I would like to share one final story that not many people know about Super Bowl XLI in Miami. It has nothing to do with who won or lost the game, the rarity of running back the opening kickoff for a touchdown, or how many points were scored. Before the game even started, at the mid field pre game coin flip, the Indianapolis Cots of the AFC called tails. After the coin was flipped, and heads was the winner, Jim Nantz of CBS Sports proclaimed that although the odds were more than 1000 to 1 against it, the NFC had now won 10 coin flips in a row.
Was Jim Nantz correct to announce this? Did he get his statistics right? In the PPC industry, people can use numbers to claim just about anything. It is up to you to decide which of the numbers actually mean something, and which do not. Everyday there are variations in your data, but you don’t get all worked up each day over the slightest change. It is up to you do decide when numbers are telling you something, and when they are just part of normal variation.
One way to gain an intuition into randomness is to take two people and play a coin flipping game. Tell one of them to flip a coin 100 times (or use this coin flipping simulator) and record the results. Tell the other to make a fake sequence of 100 coin flips that is supposed to look as though they had actually flipped the coin. Anyone trained in probability or statistics would be able to easily tell the difference between the two sets of 100 flips. The fake one will be almost too random, and will alternate too much between heads and tails. However, the real flips will contain a run or two of 5,6,7 or more in a row of all heads or all tails. Check the simulator if you don’t believe me.
In reality, are you more likely than not that in a series of 100 coin flips to see either a long run of heads or tails? To understand just takes a little bit of information about basic probability. The actual odds of flipping a coin 10 times and getting all heads are in fact 1024 to 1. So Jim Natz was correct, that would be equal to the odds of one side winning the coin flip 10 years in a row. However, those are the odds of picking up a coin and flipping it only ten times and getting all heads. If the Super Bowl is played for 100 years, there are actually 90 different sets of 10 flips in a row. So, if the Super Bowl is played with the coin flip in the same manner for 100 years, there will be 90 opportunities for one side to win 10 times in a row. Another way of looking at this is to say that the first flip of10 flips in a row happens 90 times. That means that in 100 years of the Super Bowl, the odds of one side or the other winning 10 times in a row are actually closer to 9%. In fact, if the Super Bowl is played for 375 years, there is actually a 50% chance that one side or the other would win 10 times in a row.
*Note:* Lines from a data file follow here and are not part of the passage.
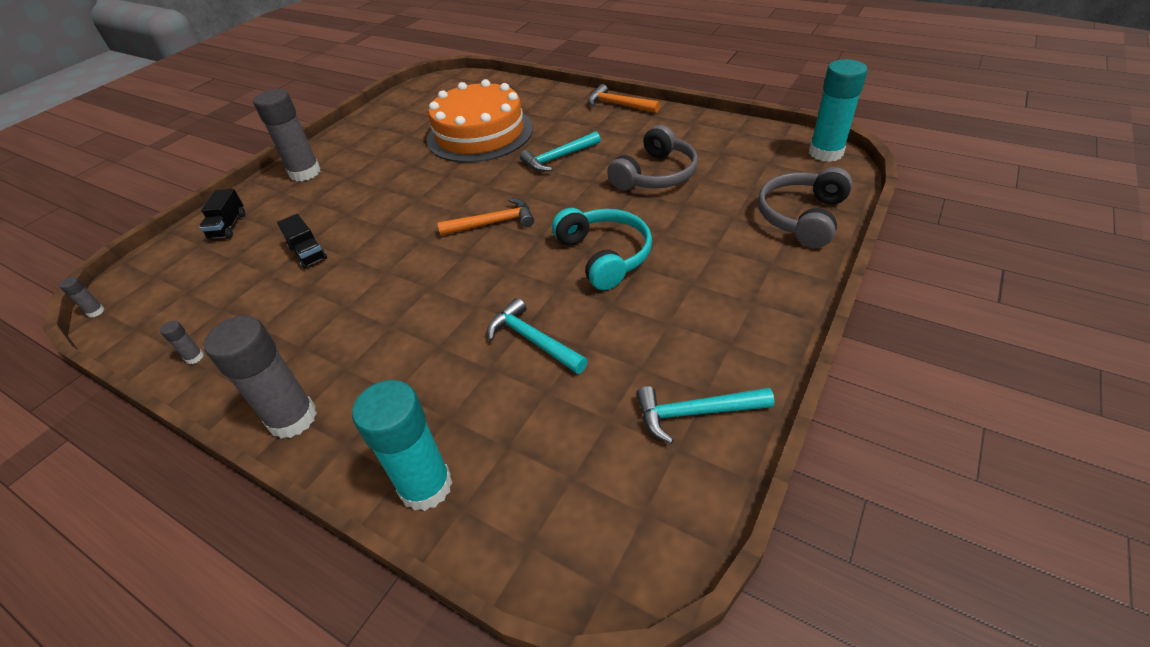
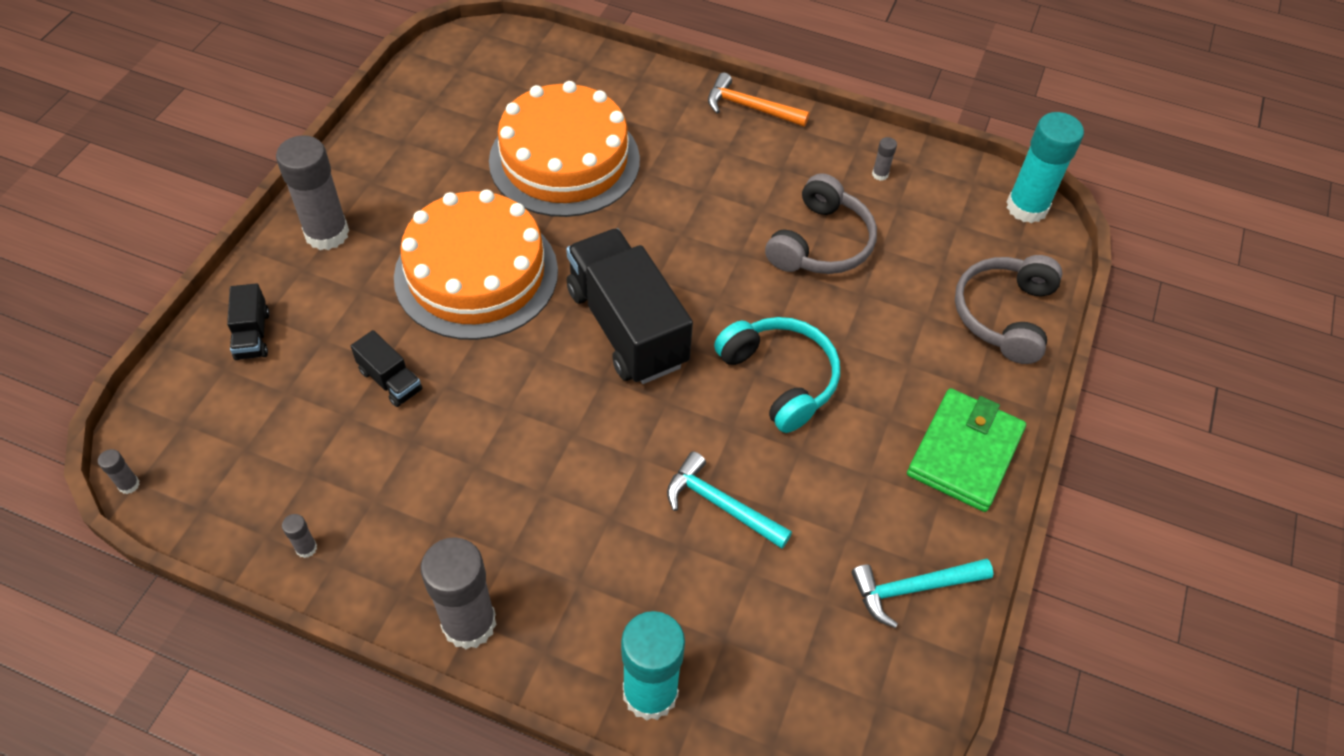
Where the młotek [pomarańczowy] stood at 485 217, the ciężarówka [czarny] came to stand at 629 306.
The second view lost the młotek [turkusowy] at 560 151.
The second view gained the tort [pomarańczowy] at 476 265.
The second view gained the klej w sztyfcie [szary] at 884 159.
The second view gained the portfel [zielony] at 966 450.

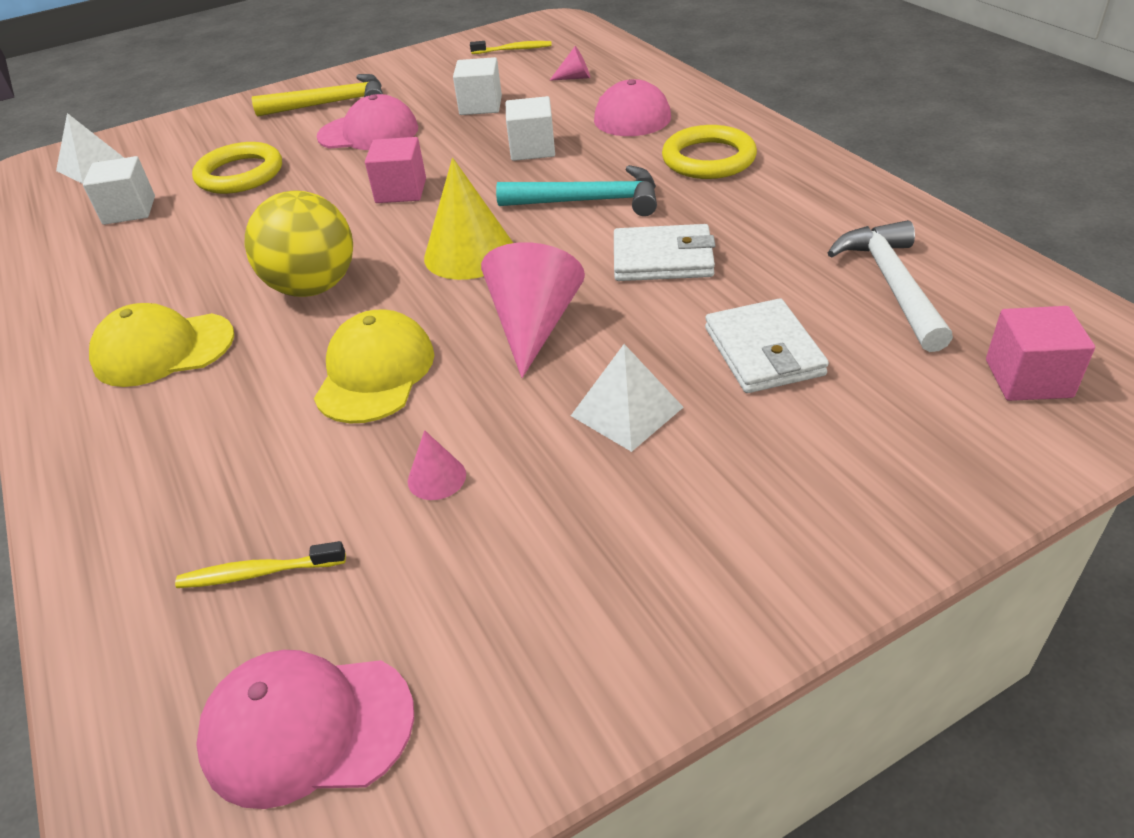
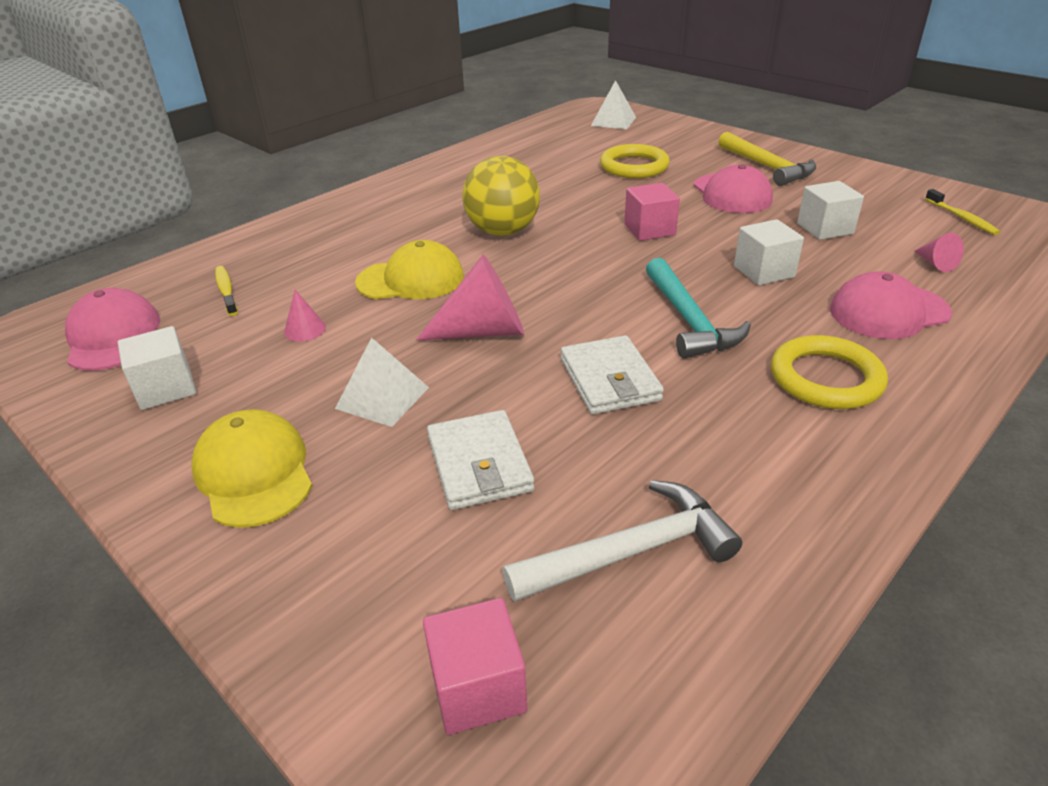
The sześcian [biały] ended up elsewhere, having gone from 119 190 to 157 368.
The czapka [żółty] ended up elsewhere, having gone from 161 345 to 252 468.
The second view lost the stożek [żółty] at 468 219.
The portfel [biały] at 767 345 ended up facing another way, 75 degrees counterclockwise from before.

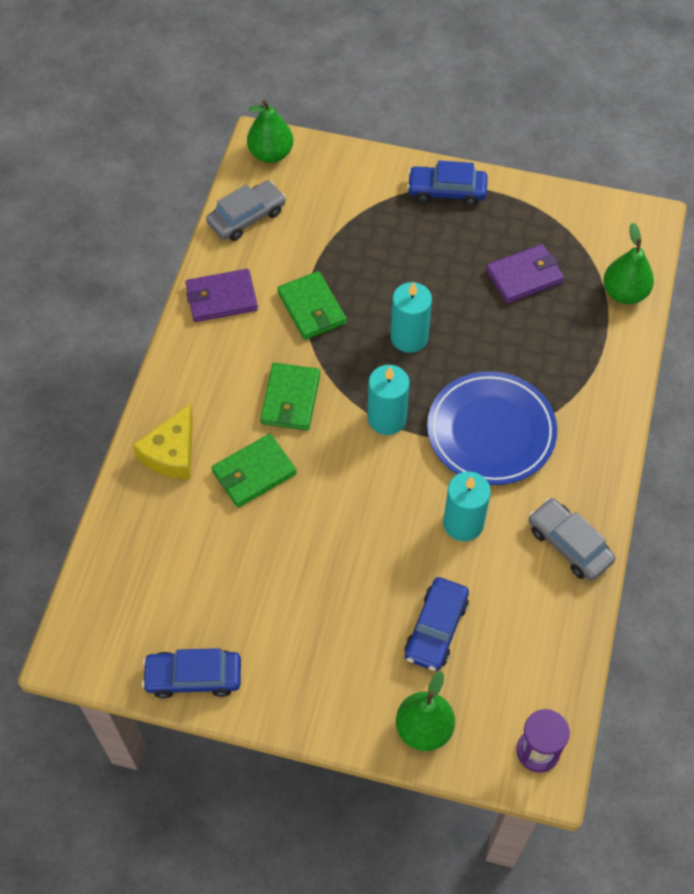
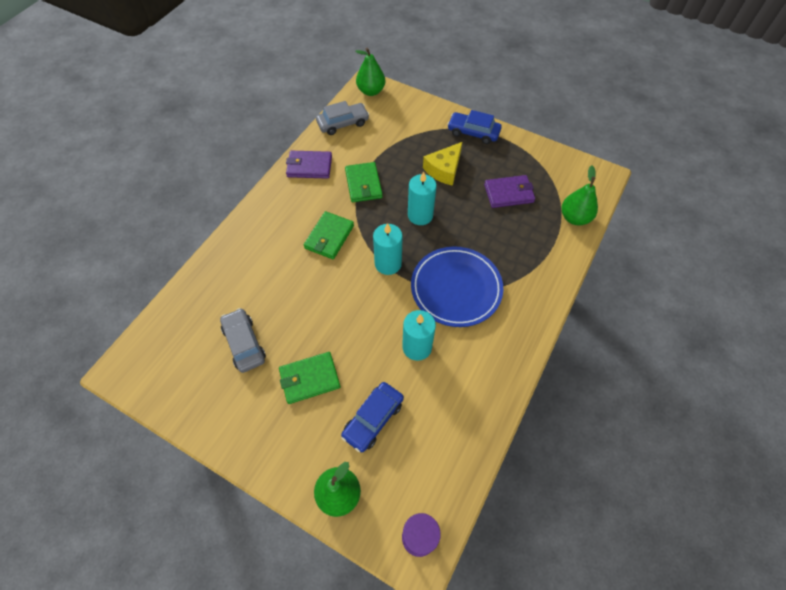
The ser [żółty] ended up elsewhere, having gone from 163 442 to 442 164.
The second view lost the samochód [niebieski] at 191 673.
The portfel [zielony] ended up elsewhere, having gone from 254 471 to 310 378.
The samochód [szary] ended up elsewhere, having gone from 572 539 to 243 340.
I like to play blackjack on my frequent trips to Las Vegas, so consider this example. For simplicity, let’s say the odds of winning a hand of blackjack are 50%, and you wager 15% of your total capital from after your last winning hand, on each hand you play. To run out of money, you would only need to lose 7 consecutive hands. Well with a 50% chance of winning, the odds of losing 7 times in a row would be 128 to 1. That would never happen! Right?
Well say thru the course of one sitting you play 4 shoes with 25 hands per shoe. That is a total of 100 hands. Calculated similarly to the odds of one side winning a coin flip 10 times in a row, in those 100 hands it would be more likely that not to go on a losing run of 7 hands in a row one time, and you would be out of money.
I bring this example to you to get you to think about the way people present numbers. Indeed, in after only 41 years of the Super Bowl, one side winning 10 times in a row is quite unlikely, but not totally unexpected. The point here is that over the long course of a strong PPC campaign, there is destined to be some serious variation. What will separate the best SEM’s from the rest will be those who can understand and interpret the statistics on their own, and those who cannot.